Why not? "'Cause there's been numerous times I've been walking, just being a regular American citizen and getting stopped for no reason," Alex says.
"Is it possible that people aren't coming forward to talk to the police not because of what rappers are saying, but just because they don't trust the police?" Cooper asks New York Police Commissioner Ray Kelly.
"Sure. There's always going to be an element that is not happy with what the police do," Kelly says. "But I think the difference here is the commercialization, if you will, of 'don't snitch.' The glorification of it."
"It's that sort of edgy, you know, kind of ghetto, everybody's kind of into it. It does package well, and it does sell well. And beneath, you know, beneath all of this stuff, there's huge corporate profits in the industries that feed off this," Canada says.
Many of the big-name rappers who rail against snitches are distributed on major record labels. Cam'ron is distributed through Asylum Records, a division of Warner Music.
When the rapper L'il Kim committed perjury rather than implicate members of her entourage in a shooting, Black Entertainment Television launched one of its most popular shows ever, chronicling her days before going to prison.
"Black Entertainment TV ran a reality series about her that was advertised with the tag line, 'She's going to prison with her mouth shut and her head held high,'" Professor Kennedy says. "This is a Joe Camel issue. This is big business selling death."
Black Entertainment Television has said its series on L'il Kim did not condone her crime, but rather took "a very serious look at her life and her choices...." As for Cam'ron's relationship with Warner Music, an executive there declined to comment.
"I dare any of those executives in the major companies to put one of those songs on in board meeting. I dare 'em. They'd never do it," Canada says. "You put on some song that has the n-word 50 times that talks about killing and murder, oh no. Board members don't want to hear that kind of stuff."
"I just think that rap takes way more slack than the video games and the movies. We don't make guns. Smith and Wesson makes guns," Cam'ron argues. "Like, white people make guns and bullets and all we're doing is rhyming and putting words together."
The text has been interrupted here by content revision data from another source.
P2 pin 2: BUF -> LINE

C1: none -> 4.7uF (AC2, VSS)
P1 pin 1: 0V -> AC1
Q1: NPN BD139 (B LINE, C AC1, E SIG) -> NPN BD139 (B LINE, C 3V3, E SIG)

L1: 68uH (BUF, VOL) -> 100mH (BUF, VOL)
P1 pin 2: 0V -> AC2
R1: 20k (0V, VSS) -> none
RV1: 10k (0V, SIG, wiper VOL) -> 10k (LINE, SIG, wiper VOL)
"If your record label said to you, 'Look, we're not going to promote you, we're not going to distribute you if you keep calling Curtis Jackson a snitch.' Or you keep, writing about guns and selling drugs, would you stop?" Cooper asks.
"No record company in the world would say 'We're not promoting if you keep calling somebody a snitch. They know what makes money," Cam'ron says. "A record company would never be that stupid. Ever."
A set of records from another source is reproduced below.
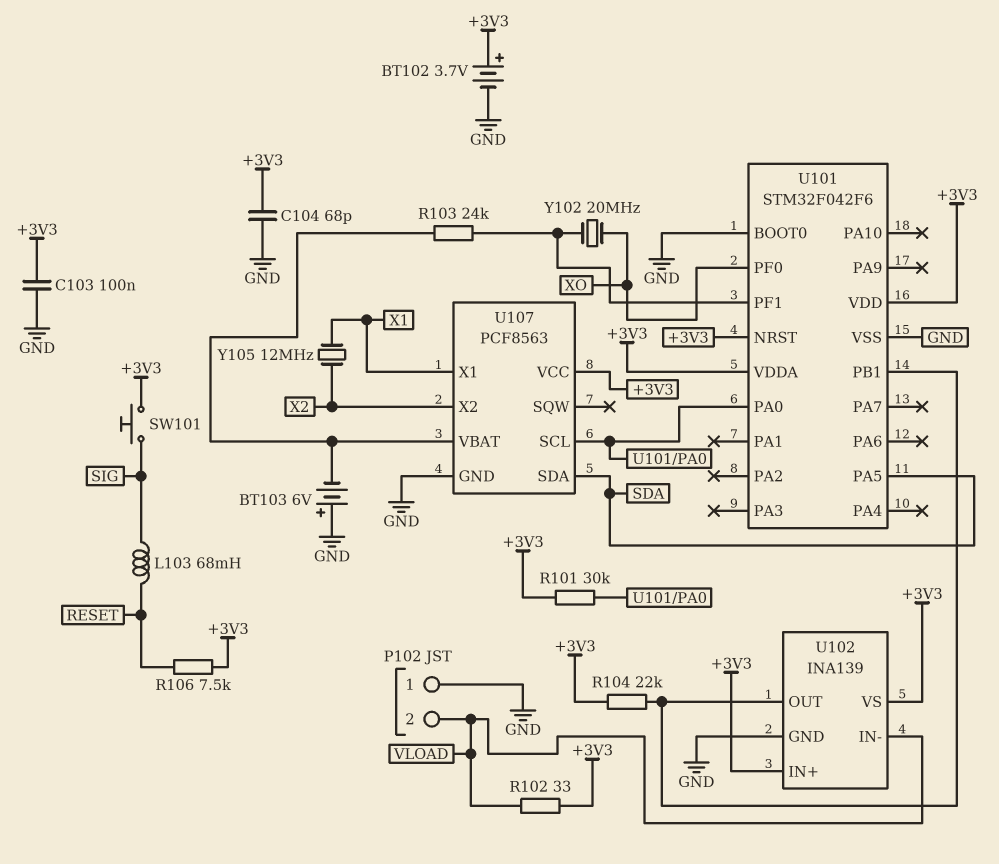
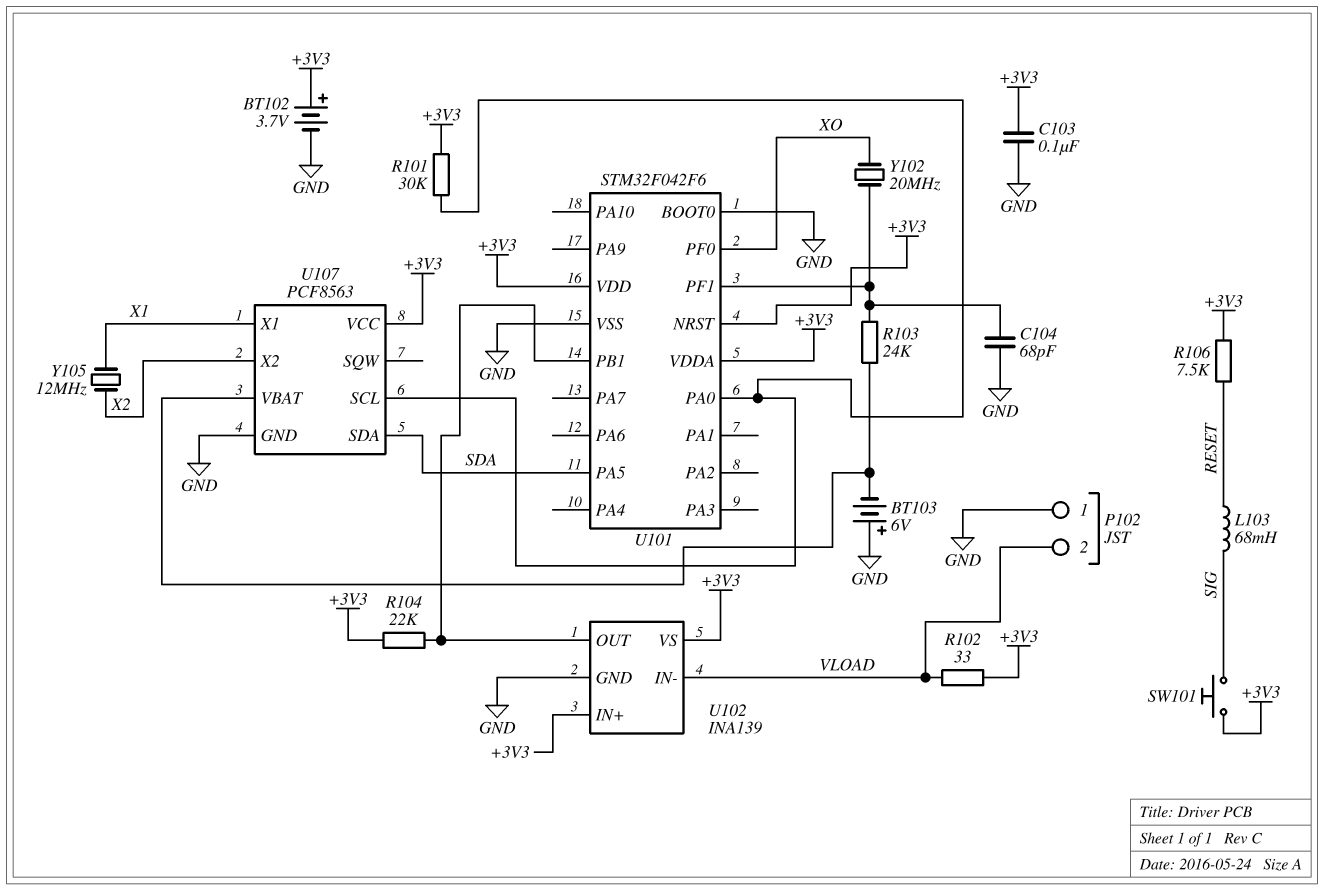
C104: 68pF (+3V3, GND) -> 68pF (GND, U101/PF1)

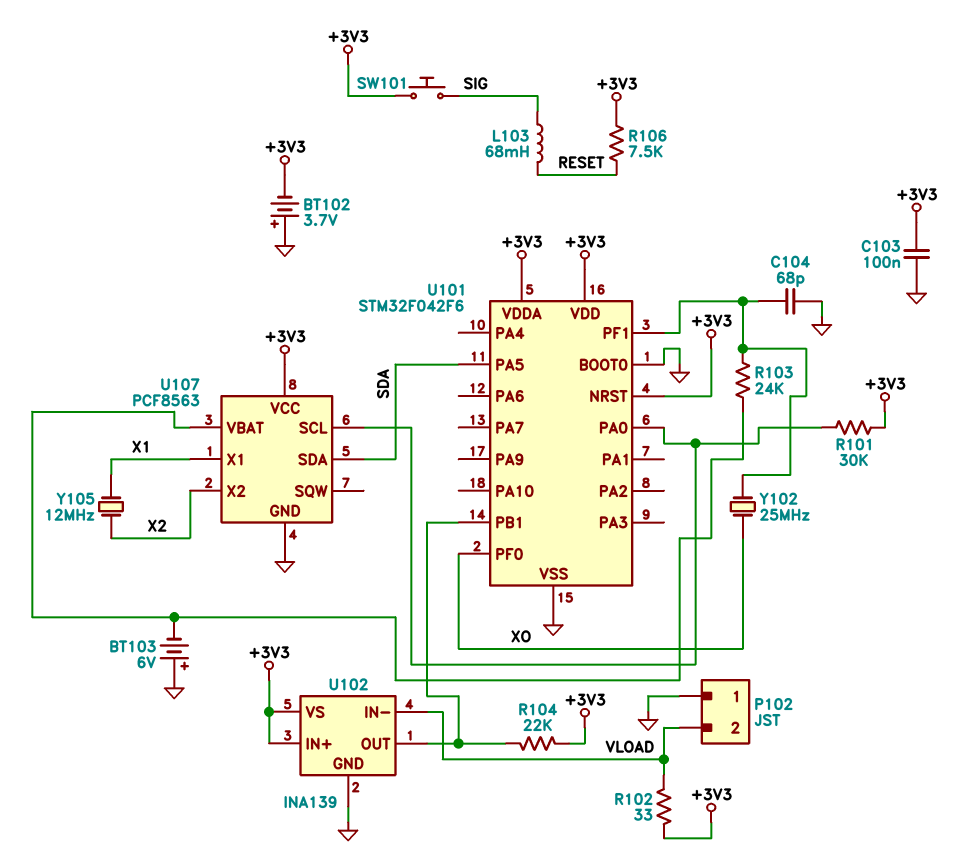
BT102: 3.7V (plus +3V3, minus GND) -> 3.7V (plus GND, minus +3V3)
Y102: 20MHz (U101/PF1, XO) -> 25MHz (U101/PF1, XO)

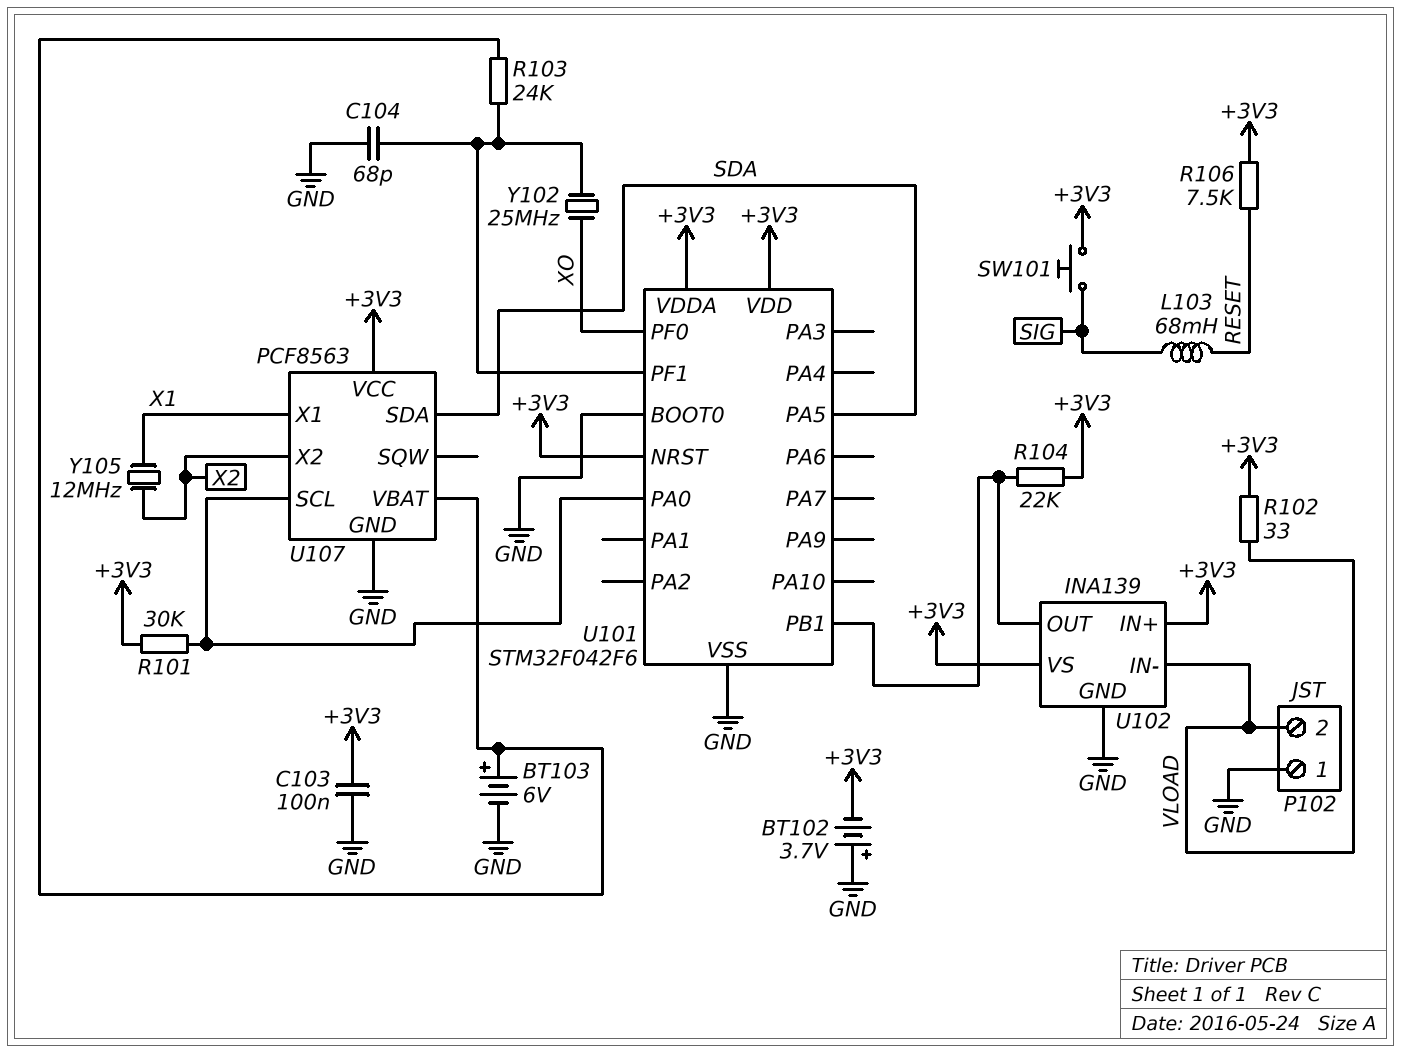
BT103: 6V (plus GND, minus U107/VBAT) -> 6V (plus U107/VBAT, minus GND)

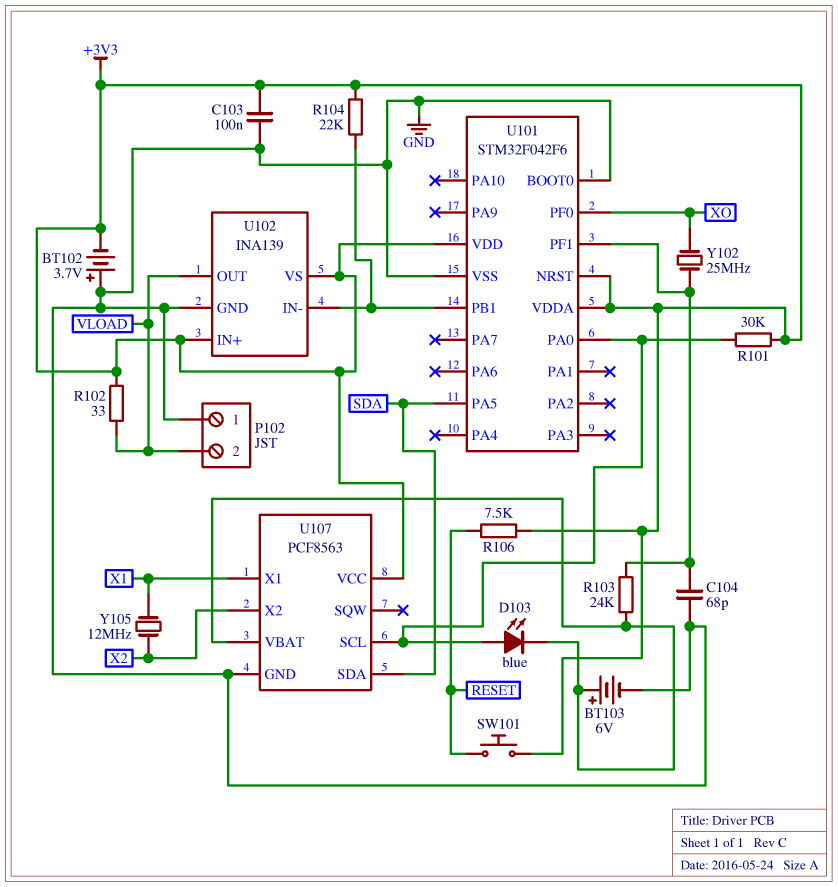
D103: none -> LED blue (A U101/PA0, K U107/VBAT)
L103: 68mH (RESET, SIG) -> none
SW101: button (+3V3, SIG) -> button (+3V3, RESET)
U102 pin IN-: VLOAD -> U101/PB1
U102 pin OUT: U101/PB1 -> VLOAD

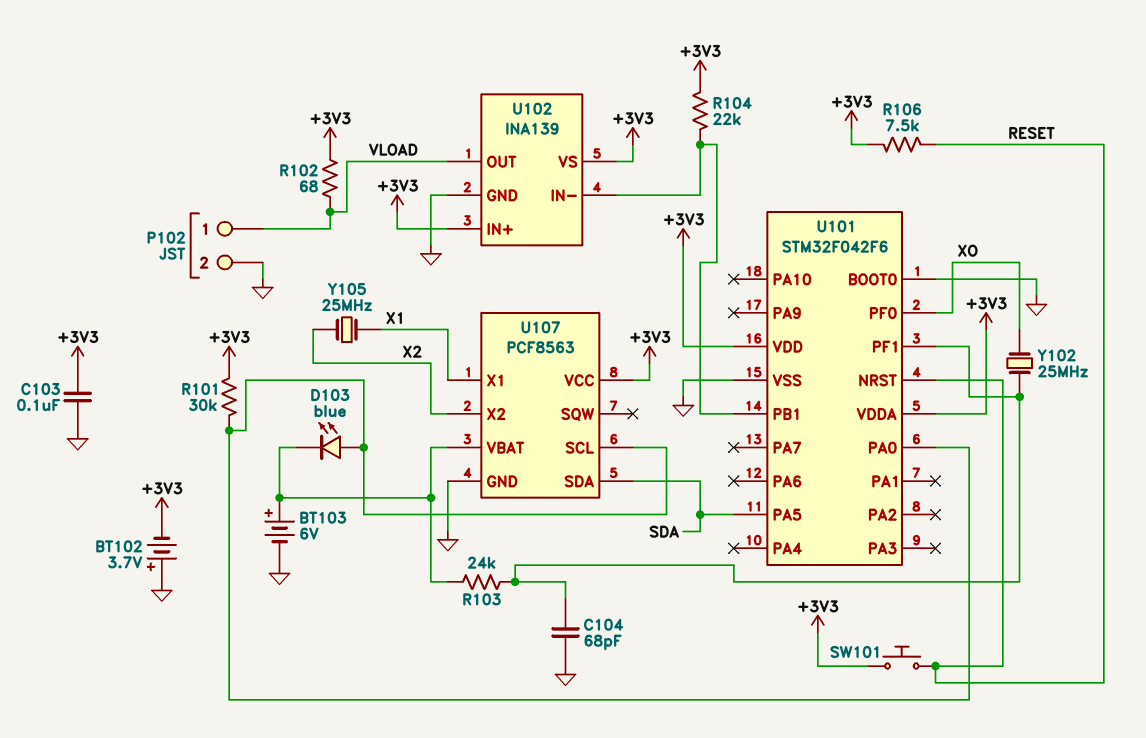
P102 pin 1: GND -> VLOAD
P102 pin 2: VLOAD -> GND
R102: 33 (+3V3, VLOAD) -> 68 (+3V3, VLOAD)
U101 pin NRST: +3V3 -> RESET
Y105: 12MHz (X1, X2) -> 25MHz (X1, X2)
"In 2005, I was a victim of a violent crime. I was shot multiple times without provocation by two armed men who attempted to carjack my vehicle. Although I was a crime victim, I didn't feel like I could cooperate with the police investigation. Where I come from, once word gets out that you've cooperated with the police that only makes you a bigger target of criminal violence. That is a dark reality in so many neighborhoods like mine across America. I'm not saying its right, but its reality. And it's not unfounded. here's a harsh reality around violence and criminal justice in our inner cities."
"But my experience in no way justifies what I said. Looking back now, I can see how those comments could be viewed as offensive, especially to those who have suffered their own personal tragedies or to those who put their lives on the line to protect our citizens from crime. Please understand that I was expressing my own personal frustration at my own personal circumstances. I in no way was intending to be malicious or harmful. I apologize deeply for this error in judgment."
"We expect and encourage all of our artists to behave responsibly and lawfully and we were gratified that Mr. Giles apologized for his remarks. We applaud "60 Minutes" for shedding further light on these important and complex issues and believe that the resulting dialogue among artists, law enforcement, community leaders and the media industry has been and will continue to be a constructive one."